I was imagining more like you have a Django view that does all the async data fetching and then you hand off the results to a 'dumb' page component that does only rendering
I guess the point is to have components know how to fetch their own data, particularly when combining with HTMX and having backend return page fragments that correspond to components. But maybe this makes more sense in React than it does when translating the pattern back to server-side?
e.g. same author has this https://github.com/volfpeter/fasthx?tab=readme-ov-file#htmy-... which is doing that, but there's still a 'view' endpoint. Why not put the data fetch code there and have 'dumb' components that don't need to be async?
You're right, fetching all the data (that you may or may not need during rendering) in advance is of course doable and quite common. That's what you do for example with tools like Jinja. That may or may not work well for your use-case.
htmy does not force you to put data fetching or anything else into components (you can still have dumb components). It also doesn't force you to write async components. The most important thing it does is it gives you the option to build your application entirely in Python (no ugly custom templating language syntax with lack of static analysis or proper IDE support) and enables the use of modern async tools.
And admittedly, the lib was built with FastAPI and HTMX in mind, which kind of necessitates async support...
My comment was just thinking out loud really...
It seems like if you're not doing data fetching in the component then there's no need for it to be async.
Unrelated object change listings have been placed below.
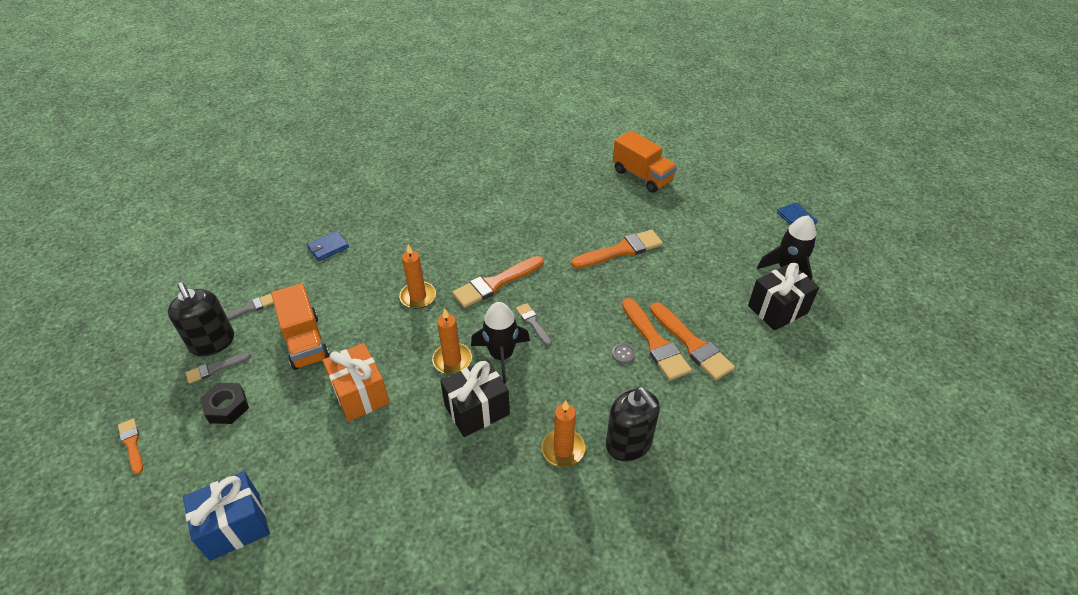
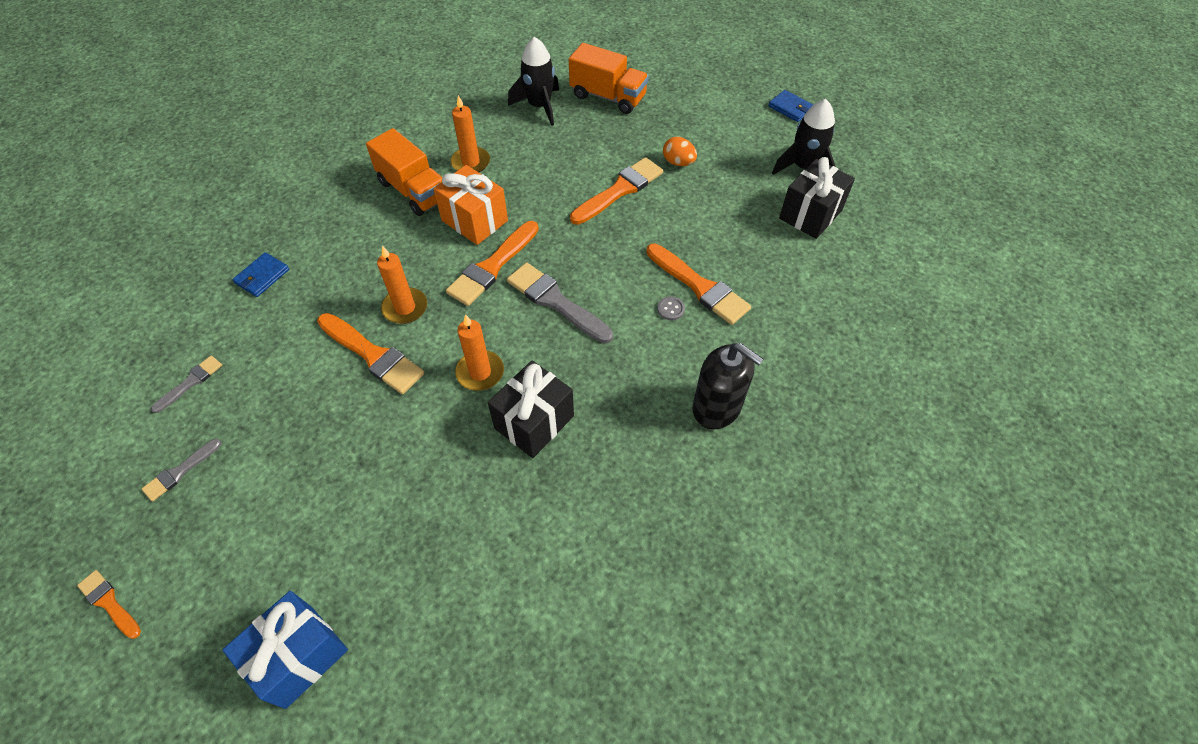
camera: 20 degrees left, 10 degrees up
(212, 342) = (160, 439): black soap dispenser -> none
(227, 407) = (219, 515): black nut -> none
(305, 341) = (286, 403): orange truck -> orange truck (413, 191)
(360, 394) = (386, 446): orange gift -> orange gift (474, 220)
(502, 355) = (536, 350): black rocket -> black rocket (539, 106)
(533, 323) = (556, 302): grey brush -> grey brush, size x1.83
(563, 449) = (649, 436): orange candle -> orange candle (471, 162)
(679, 240) = (678, 162): none -> orange egg
(692, 344) = (738, 277): orange brush -> orange brush (373, 355)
And then I was wondering if maybe data fetching in components was a good pattern. It's quite different from what I'm used to doing.
It seems like the view endpoint would be for functionality shared the full view, like auth safeguards and such, while the components would fetch the data they need; this would make it so you don't need to pass around the data to the view and save a few lines of code; of course this is not compatible with the idea of having "dumb" components vs "logic" ones like people do in React and alike.
Components don't really need to fetch anything, they don't need to be smart. It's up to you where data fetching happens. If you look at fasthx for example, you'll see that routes/views normally handle your business logic and fasthx does the rendering (now with Jinja or htmy). With Jinja for example, it can only work like this. With htmy, you have more flexibility (which can be an advantage but of course it can also be misused).
Async components can be handy for example when you need to load files. See the Snippet utility and the markdown support in the lib. https://volfpeter.github.io/htmy/examples/markdown/
Because checking for two conditions is impossible? This seems like a solution for a non-existent problem. I could be missing something
But does it actually work that way? If I `await fetch_from_api()` in the first component before returning the tree with the second component that fetches from my backend, `fetch_from_api()` has to resolve before Htmy finds out about the second component.